La conversation avait glissé sans effort, comme si on se connaissait depuis longtemps, comme si on se comprenait sans avoir besoin de tout expliquer. On parlait de tout, de rien. Je me souviens de sa voix, calme et pleine de cette chaleur douce qui semblait rassurante, de ses éclats de rire qui résonnaient comme une promesse de simplicité. J'avais oublié le monde autour de moi, le reste de la soirée. C'était juste nous deux, là, sous la lueur de ces guirlandes de lumière, parlant de nos rêves, de nos vies. Il m’avait raconté qu’il déménageait bientôt a Paris pour son travail, qu’il était là pour voir des amis avant de partir, et il m’avait regardée d’une manière qui m’a fait sentir unique, spéciale, comme si tout autour de nous avait disparu.

Le temps s'était suspendu ce soir-là. Et dans cette bulle de légèreté, j’avais cru que peut-être, juste peut-être, cette rencontre marquerait le début de quelque chose de grand. Quelque chose de simple et de beau.

Mais ça, c’était avant. Avant que les mois passent, avant que la réalité nous rattrape. Avant que cette chaleur ne se transforme en froideur. Avant que tout devienne compliqué.

Parfois je me demande s’il a changé, ou si je n’ai juste pas voulu voir. Peut-être qu’il n’a jamais été celui que j’imaginais. Peut-être que c’est moi qui me suis raconté une histoire.

Je restai là un moment, seule dans la pièce, les bras le long du corps, figée comme une statue. Mon souffle était court, saccadé. L’air me brûlait la gorge. Il n’était plus là, mais sa présence continuait de peser, comme une ombre accrochée à mes côtes.

Je finis par me lever, les jambes molles, traînant mes pas vers la salle de bain sans vraiment y penser. J’allumai la lumière. Elle clignota un instant, puis s’imposa, froide, blafarde.

Je levai les yeux vers le miroir.

Et je m’arrêtai net.

C’était moi, oui. Mais ce n’était plus moi.

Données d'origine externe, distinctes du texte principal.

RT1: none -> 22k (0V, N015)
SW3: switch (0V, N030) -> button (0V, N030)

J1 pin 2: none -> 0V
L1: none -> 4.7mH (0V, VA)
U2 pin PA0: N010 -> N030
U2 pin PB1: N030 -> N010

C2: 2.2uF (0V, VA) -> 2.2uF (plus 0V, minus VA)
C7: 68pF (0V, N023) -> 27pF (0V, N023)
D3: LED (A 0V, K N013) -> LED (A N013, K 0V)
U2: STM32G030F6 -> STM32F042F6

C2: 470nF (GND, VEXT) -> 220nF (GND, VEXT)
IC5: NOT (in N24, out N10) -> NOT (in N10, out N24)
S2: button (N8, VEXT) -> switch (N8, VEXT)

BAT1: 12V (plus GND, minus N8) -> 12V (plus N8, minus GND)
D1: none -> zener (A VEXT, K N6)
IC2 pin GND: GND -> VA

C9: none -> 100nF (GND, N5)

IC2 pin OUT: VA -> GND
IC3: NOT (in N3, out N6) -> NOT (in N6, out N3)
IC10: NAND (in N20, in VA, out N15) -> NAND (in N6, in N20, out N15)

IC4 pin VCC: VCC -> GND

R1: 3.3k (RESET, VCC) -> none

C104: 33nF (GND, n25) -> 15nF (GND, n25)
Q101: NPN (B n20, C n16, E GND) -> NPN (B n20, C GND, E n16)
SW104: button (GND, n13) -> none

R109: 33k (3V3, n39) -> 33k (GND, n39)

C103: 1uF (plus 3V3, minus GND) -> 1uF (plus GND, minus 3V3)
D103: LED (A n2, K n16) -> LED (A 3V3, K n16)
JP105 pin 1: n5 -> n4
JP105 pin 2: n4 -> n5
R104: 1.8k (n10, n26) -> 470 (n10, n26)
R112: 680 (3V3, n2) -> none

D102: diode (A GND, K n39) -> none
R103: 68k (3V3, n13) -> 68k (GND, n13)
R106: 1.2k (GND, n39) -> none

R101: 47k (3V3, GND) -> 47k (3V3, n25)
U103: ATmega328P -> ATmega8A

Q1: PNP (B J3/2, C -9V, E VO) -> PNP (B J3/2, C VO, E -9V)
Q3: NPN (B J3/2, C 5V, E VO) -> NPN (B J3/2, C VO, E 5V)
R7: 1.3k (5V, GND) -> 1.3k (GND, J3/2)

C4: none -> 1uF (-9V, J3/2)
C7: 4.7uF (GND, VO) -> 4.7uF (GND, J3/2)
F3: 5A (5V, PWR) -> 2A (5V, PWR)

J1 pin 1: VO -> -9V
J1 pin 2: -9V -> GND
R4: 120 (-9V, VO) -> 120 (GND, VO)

Il y avait ces cernes violets sous mes yeux, ces traits tirés, cette bouche pâle, presque absente. Mes yeux… ils avaient perdu cette lumière que j’aimais tant. Avant, on me disait souvent que j’avais un regard vivant, curieux. Maintenant, je ne voyais qu’un vide. Une fatigue ancrée.

Je m’approchai un peu. Chaque détail semblait me sauter au visage comme une vérité que je refusais de voir depuis trop longtemps.

Depuis quand est-ce que je m’étais perdue ?

Depuis quand est-ce que je faisais semblant d’aller bien ? D’être forte ? D’être aimée ?

Un goût amer monta dans ma bouche.

Parfois, j’ai envie de hurler. De briser ce miroir. De tout casser autour de moi pour enfin que quelque chose change. Mais je ne fais rien. Je me regarde. Et je reste là.

Peut-être que c’est ça, le pire. Ce silence. Cette immobilité. Cette absence de moi.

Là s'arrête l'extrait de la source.